The question presented in this case is, not whether a stockholder had such a remedy, but whether this stockholder had it at the time he invoked it. The plaintiff, as we have seen, was a stockholder from the outset until the death of Smith, and for the same period he was vice-president, director and the manager. He devoted his entire time to the business at Dobbs Ferry. The books of the corporation were kept in its office at that place, were open to him, and were looked into frequently by him. They showed the loan to Mrs. Besson in specific terms. The plaintiff received at the close of each year statements of the corporate affairs in detail, that specified the loan, and he admits that he examined the statements and understood them, for he had been a bookkeeper. If we believe that he did not know of the loan to Mrs. Besson before or at the time it was made in 1899, that he did not learn of it from the books wherein it was entered — and our credulity is taxed when we remember his close association with this close corporation—we must believe that he knew of the loan when he received, read, examined and understood the annual statements wherein it was set forth. In any event the law will impute such knowledge to him. He knew of the increase of salaries in 1903, *536for he voted against the resolution, and he must have known, or was legally chargeable with knowledge, that these salaries were paid inasmuch as these annual statements contained this information. He knew of the sales to Disosway, because the sales were executed under his direction as manager and were entered regularly upon the hooks. Now, there is not a bit of evidence that at any time he ever demurred, objected or protested against any of these transactions or sought rectification or redress, save that he voted in 1903 against the increased salaries. It might well have been that protest or objection, or the seeking of relief within the corporation, would have been unavailing, but in any event he could have invoked the courts. How can he be heard to say that he was cowed by Smith, when he was independent enough to vote against Smith on the questions of the discharge of John Besson, the discharge of the bookkeeper, the substitution of Disosway for him and the increases of the salary, including that made for Smith himself ?

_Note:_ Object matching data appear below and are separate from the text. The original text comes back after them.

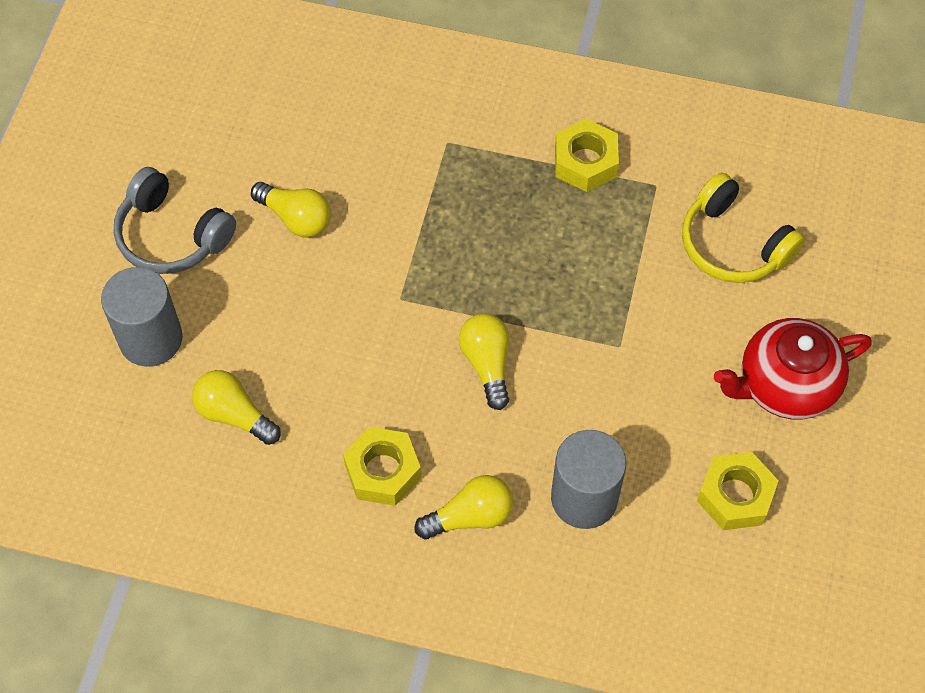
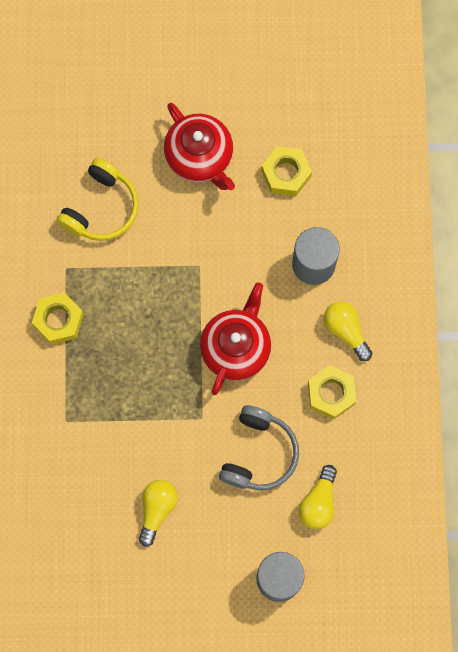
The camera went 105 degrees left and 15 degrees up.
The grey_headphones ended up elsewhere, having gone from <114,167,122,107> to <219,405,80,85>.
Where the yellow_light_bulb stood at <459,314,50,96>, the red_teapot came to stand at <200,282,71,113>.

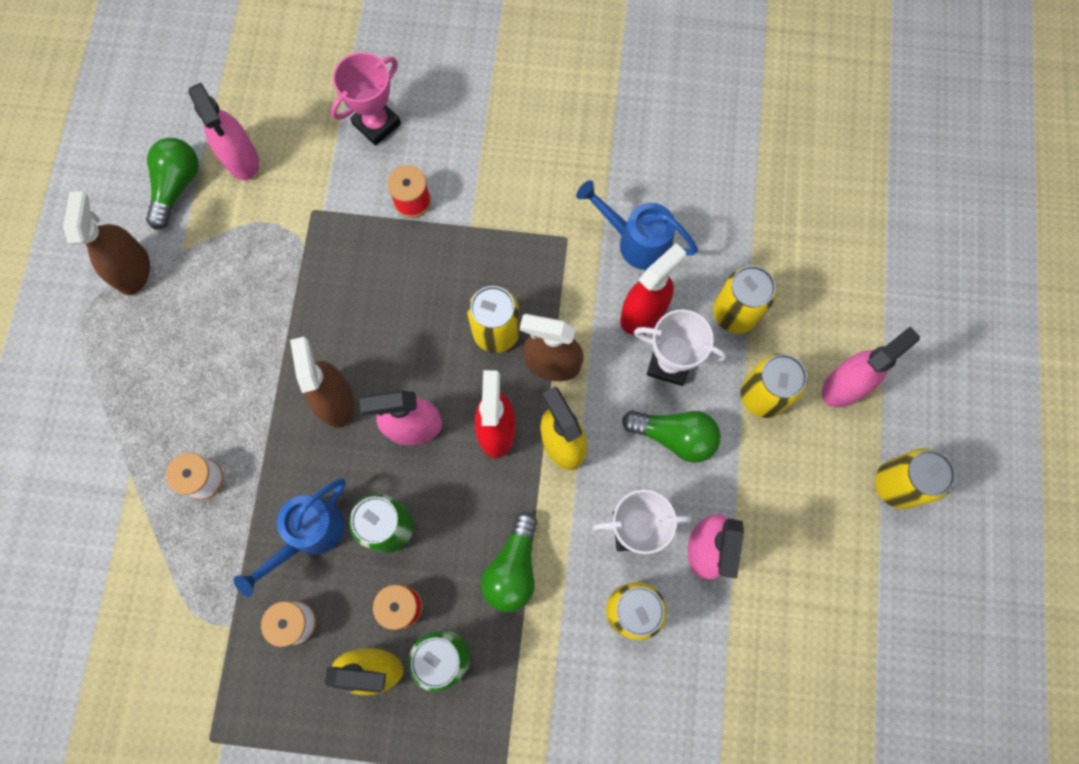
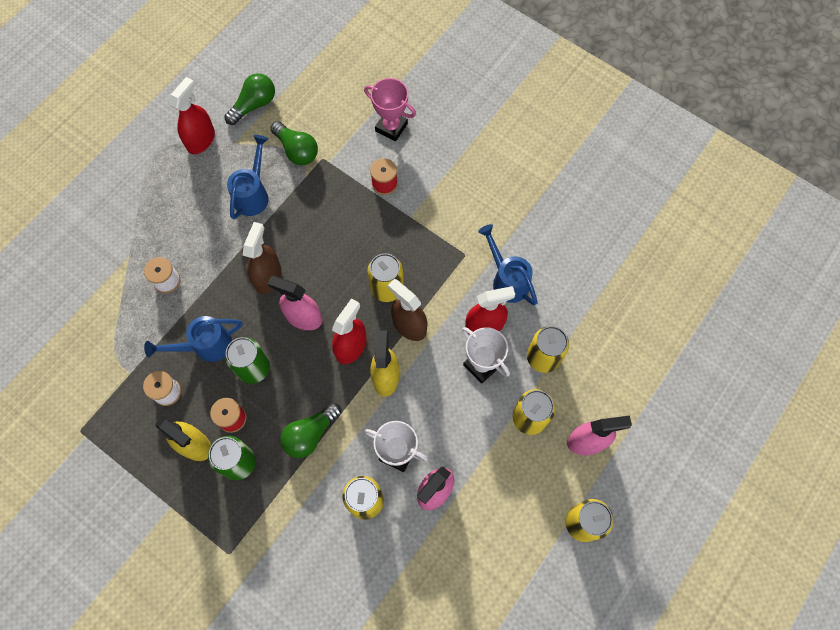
The camera went 30 degrees right and 5 degrees down.
The pink_trophy at <331,52,70,94> ended up facing another way, 45 degrees clockwise from before.
The second view lost the pink_spray_bottle at <188,83,71,97>.
What was the brown_spray_bottle at <63,191,87,104> turned into the red_spray_bottle at <169,77,46,77>.
The green_light_bulb ended up elsewhere, having gone from <622,410,99,53> to <270,121,48,44>.
The second view gained the blue_watering_can at <227,135,42,84>.

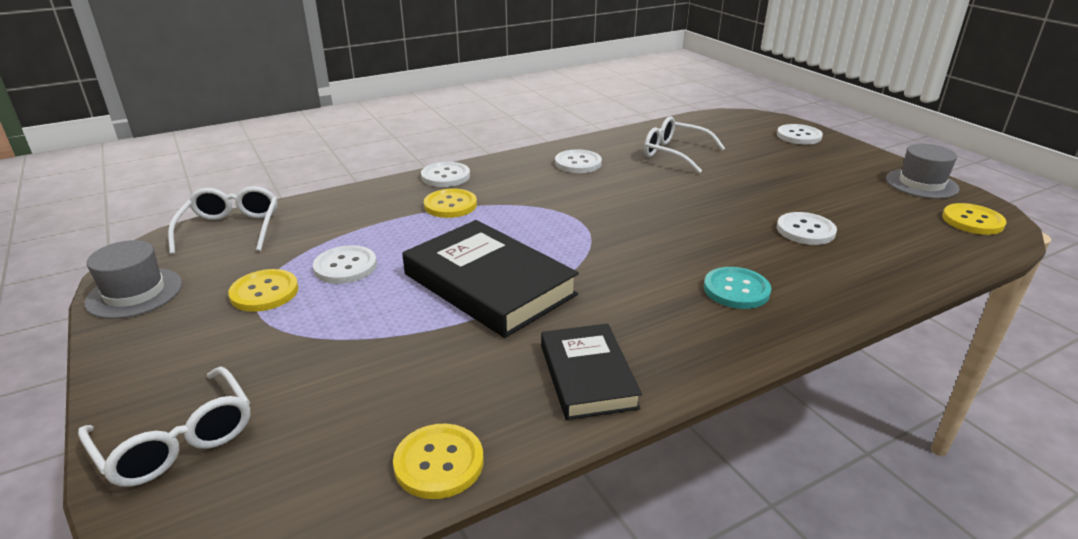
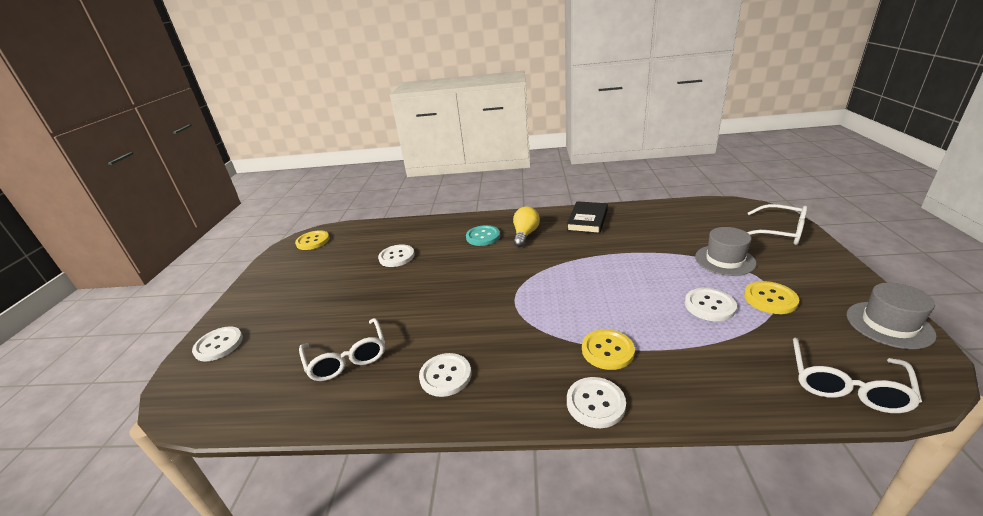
The camera went 145 degrees left and 0 degrees up.
The grey_hat ended up elsewhere, having gone from <886,144,73,55> to <695,227,61,49>.
The second view lost the black_book at <402,220,177,118>.
The white_glasses at <78,366,172,121> ended up facing another way, 135 degrees clockwise from before.
The second view lost the yellow_button at <393,424,91,75>.
The second view gained the yellow_light_bulb at <513,206,27,41>.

The doctrine of acquiescence, as said in Lowndes v. Wicks (69 Conn. 15, 30), is “well defined as quiescence under such circumstances that assent may be reasonably inferred from it.” (2 Pom. Eq. Juris. [3d ed.] § 965 and note; Pollitz v. Wabash R. R. Co., 207 N. Y. 113, 129; Kent v. Quicksilver Mining Co., supra.) Upon the authorities cited, to which I may add Hoyt v. Latham (143 U. S. 553) and Klein v. Independent Brewing Assn. (231 Ill. 594), I think that the plaintiff must be held to acquiescence as to these said transactions. (See, too, Morawetz Corp. supra, § 262, note 2.)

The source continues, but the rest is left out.